Part 9

3K 74 3
                                        

3 bulan sudah berlalu setelah Darla dan Devan selesai berbulan madu. Kini Darla hanya berdiam dirumah mengingat Devan melarangnya untuk kembali bekerja di perusahaannya, Haesung Inc.

Tentu saja, Darla merasa sedih dan kecewa karena dia sangat menyukai bidang pekerjaannya sebagai marketing di Haesung Inc. Tapi apa yang bisa dia lakukan, dia tidak berani menentang keputusan suaminya.

Makan.. Tidur.. Makan.. Tidur.. Makan.. Tidur.. Itulah kegiatan yang sekarang Darla jalani. Jangan ditanya lagi tentang bagaimana dengan pekerjaan rumah, karena tentu saja Devan lebih mempercayakannya pada asisten rumah tangga daripada Darla.

"Devan, tunggu" Darla berlari menghampiri Devan dan menahan lengan suaminya itu ketika dia hendak masuk ke dalam mobil untuk berangkat kerja.

Devan menatap datar Darla selama beberapa detik sebelum dia mengalihkan pandangannya ke tangan Darla yg kini menyentuhnya. Ya, Devan tidak suka ketika Darla menyentuhnya tanpa ijin.

"Ah, maaf" dengan cepat Darla melepaskan genggamannya dari lengan Devan.

"Dev"

Darla hanya diam menatapnya, dia tidak mengerti kenapa Devan memanggil namanya sendiri.

Darla menyipitkan matanya dan mencoba meyakinkan apa yang baru saja dia dengar, "Apa?"

"Berhenti memanggilku Devan. Kau hanya perlu memanggilku Dev" lanjut Devan yang membuat Darla menganggukkan kepalanya yang menandakan bahwa dia mengerti.

"Ada apa?" tanya Dev masih dengan muka datarnya.

"Hari ini.. aku.. ada acara, dan.. sepertinya.. akan pulang telat" ucap Darla hati-hati mengingat setelah menikah dia tidak pernah keluar rumah kecuali untuk menemui kedua orang tua mereka. Kini Devan dan Darla tinggal di rumah yang Devan beli dengan uang hasil kerja kerasnya sendiri selama bekerja. Sebenarnya, William dan Marioline sudah membelikan rumah untuk mereka, hanya saja Devan menolak.

"Sampai jam berapa?"

Tentu saja pertanyaan Devan akan membuat siapapun yang mendengarnya beranggapan bahwa keduanya memiliki kehidupan rumah tangga yang harmonis dengan penuh kehangatan dan kasih sayang.

Namun sayangnya tidak seperti itu, sebenarnya Devan tidak peduli dengan apa yang Darla lakukan. Bahkan Devan tidak masalah jika Darla tidak pulang. Hanya saja, semua ini bermula ketika Darla pergi dengan Marioline hingga larut malam. Entah bagaimana mengatakannya, hal itu membuat Devan marah besar karena dia tidak bisa menahan hasrat seksualnya saat itu yang benar-benar menginginkan tubuh Darla.

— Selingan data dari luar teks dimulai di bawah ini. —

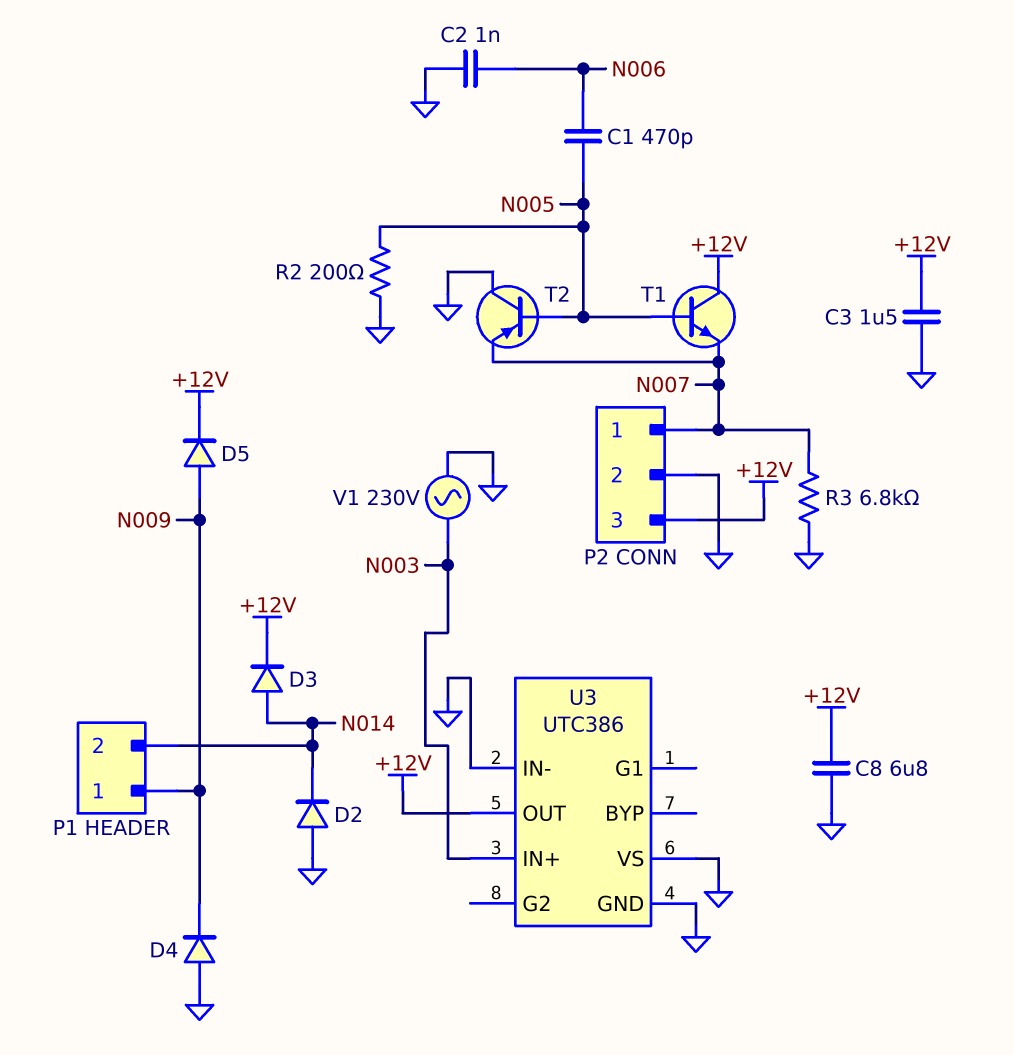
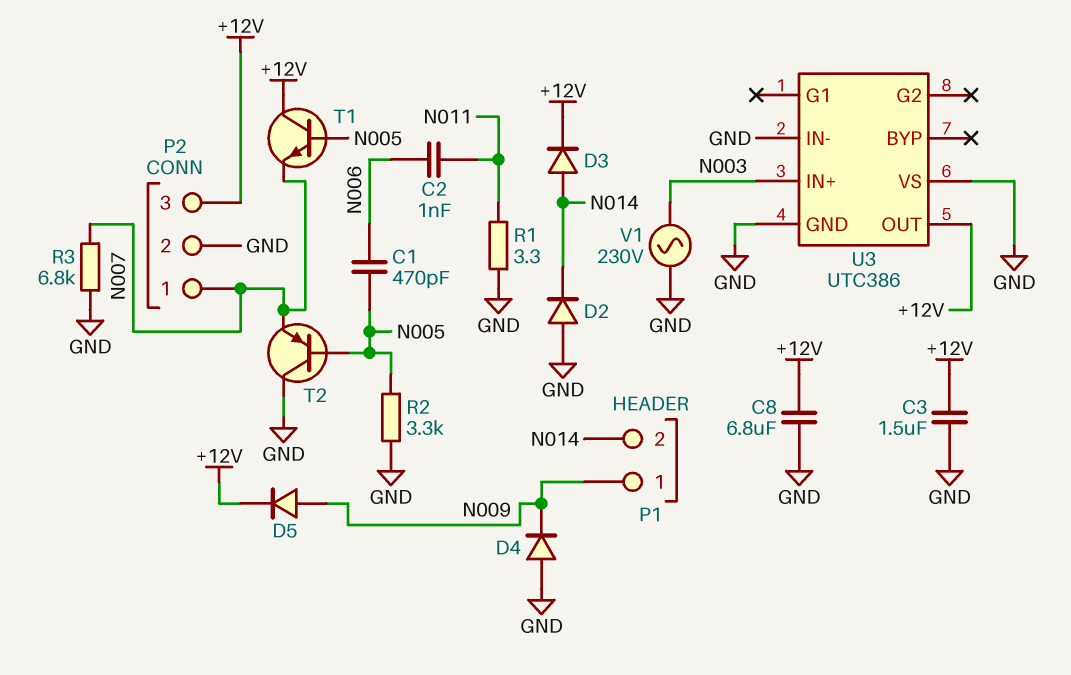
C2: 1nF (GND, N006) -> 1nF (N006, N011)
R1: none -> 3.3 (GND, N011)
R2: 200 (GND, N005) -> 3.3k (GND, N005)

"Tapi.. aku belum tau sampai jam berapa"

"Biar John yang mengantarmu" ucap Devan dan hendak membuka pintu mobil sebelum Darla kembali menahannya.

"Aku.. bisa.. pergi.. sendiri" suara Darla semakin pelan hingga tidak terdengar. Darla tidak berani menatap Devan karena ini adalah kali pertamanya dia menentangnya.

"Apa kamu bilang?"

Mendengar pertanyaan Devan yang terdengar dingin membuat nyali Darla menciut. Dia hanya menggelengkan kepalanya, "Aku.. akan pergi dengan sekertaris John"

Dan benar saja, John sudah bersiap di depan rumah setelah beberapa menit Dev sampai di kantor.

Darla menghembuskan napas panjang menatap John yang berdiri di salah satu mobil milik Dev yang akan digunakan untuk mengantarnya hari ini.

Sebenarnya hari ini Darla mendapatkan jadwal wawancara untuk bekerja part time disalah satu toko roti favoritnya. Mengingat tempatnya cukup jauh dari rumah, maka dari Darla tidak bisa memprediksikan berapa lama waktu yang dia butuhkan dengan menggunakan bus umum.